13. A system for producing a photovoltaic device including a semiconductor substrate having a doped region diffused into a surface thereof, and a passivation layer disposed on the surface over the doped region, wherein the system comprises:

a laser device for selectively generating a laser beam pulse along a central axis;

a stage for supporting the semiconductor substrate;

a laser scanning mechanism including:

a rotating member having a first portion disposed to rotate around the central axis, the rotating member also having a second portion disposed away from the central axis,

a first optical element fixedly disposed on the first portion of the rotating member such that the central axis intersects a portion of the first optical element,

a second optical element disposed on the second portion of the rotating member, and

a focusing element disposed on the rotating member in fixed relation to the second optical element,

wherein the first and second optical elements are arranged such that the first optical element redirects the laser beam pulse from the central axis to the second optical element, wherein the second optical element redirects the laser beam pulse received from the first optical element through the focusing element toward the stage, and wherein the focusing element is disposed to focus the laser beam pulse such that the focal point coincides with the passivation layer when the focusing element is disposed over the semiconductor substrate,

means for rotating the rotating member around the central axis between a first angular position and a second angular position such that focal point traces the predetermined scan path portion on the passivation layer as the rotating member is rotated between the first and second angular positions,; and

means for controlling the laser device to generate said laser beam pulse while the focal point is disposed on the predetermined scan path over a predetermined portion of the passivation layer, whereby the predetermined portion of the passivation layer is ablated to define a contact opening.

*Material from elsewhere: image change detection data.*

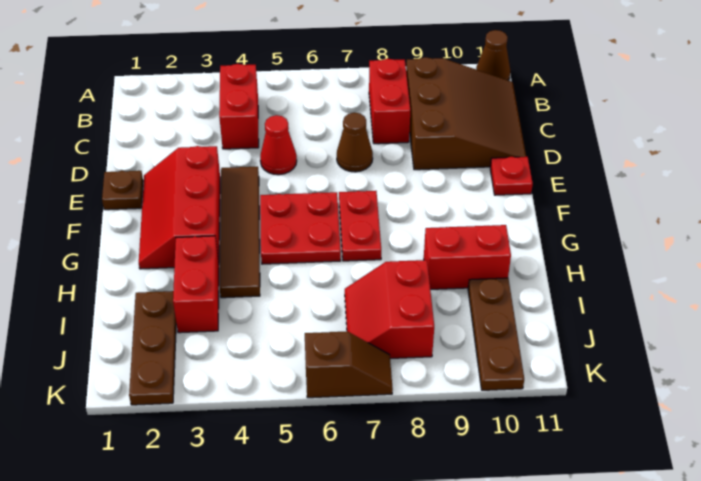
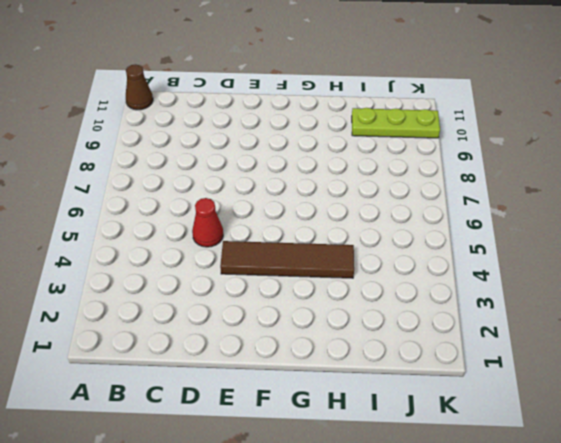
lime plate I10:K10 level 1 -> brown plate I10:K10 level 1
none -> red brick B4:C4 level 1
none -> red brick B8:C8 level 1
none -> brown slope B9:D11 level 1 top 9

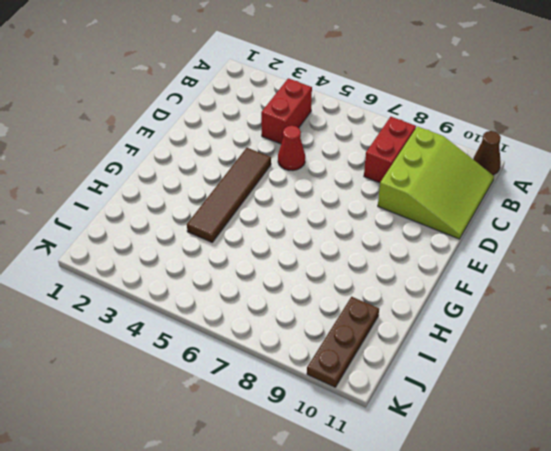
lime slope B9:D11 level 1 top 9 -> brown slope B9:D11 level 1 top 9
none -> brown cone D7 level 1
none -> brown plate E1 level 1
none -> red slope E2:G3 level 1 top 3

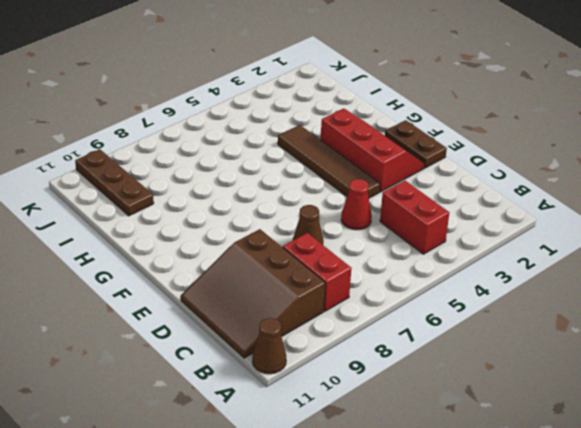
brown plate E1:F1 level 1 -> brown plate E1 level 1
none -> red plate E11 level 1
none -> red plate F5:G6 level 1
none -> red plate F7:G7 level 1

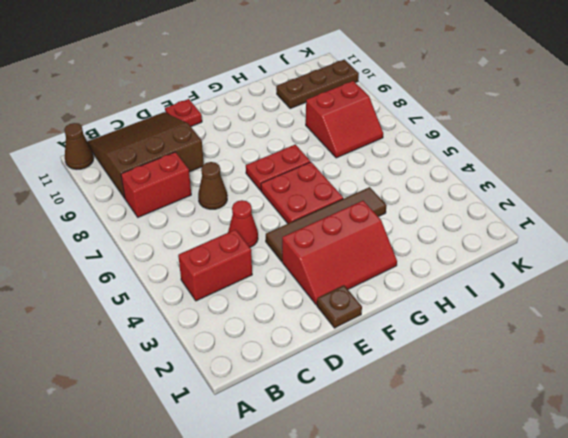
none -> red brick H3:I3 level 1
none -> red brick H9:H10 level 1
none -> brown plate I2:K2 level 1

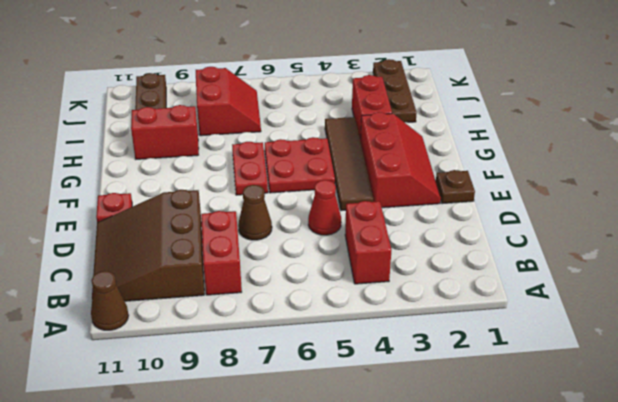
none -> brown slope K6:K7 level 1 top 6

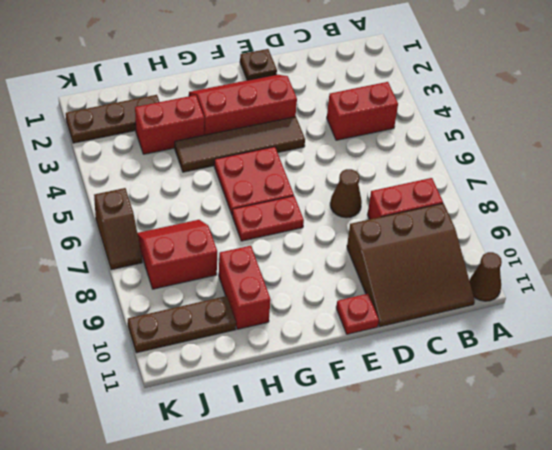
none -> red cone D5 level 1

14. The system of claim 13,

wherein the first and second optical elements comprise mirrors having respective flat reflective surfaces that are parallel, and

wherein the focusing element comprises an objective lens disposed between the second mirror and the focal point.

15. The system of claim 14,

wherein the first optical element is disposed at a fixed distance from the second optical element, and

wherein the focusing element is disposed at a fixed distance from the second optical element.

16. The system of claim 14, wherein said means for controlling the laser device comprises an electronic registration device disposed adjacent to the stage.

17. The system of claim 14, further comprising means for moving the stage a predetermined distance in a direction parallel to the elongated doped regions after the predetermined portion of the passivation layer is ablated.

18. The system of claim 14, further comprising a direct-write metallization apparatus including:

means for depositing a conductive material into each of the plurality of contact openings;

means for moving the semiconductor substrate in the direction parallel to the elongated doped regions.

19. The system of claim 14, wherein the laser device is a femto-second laser device.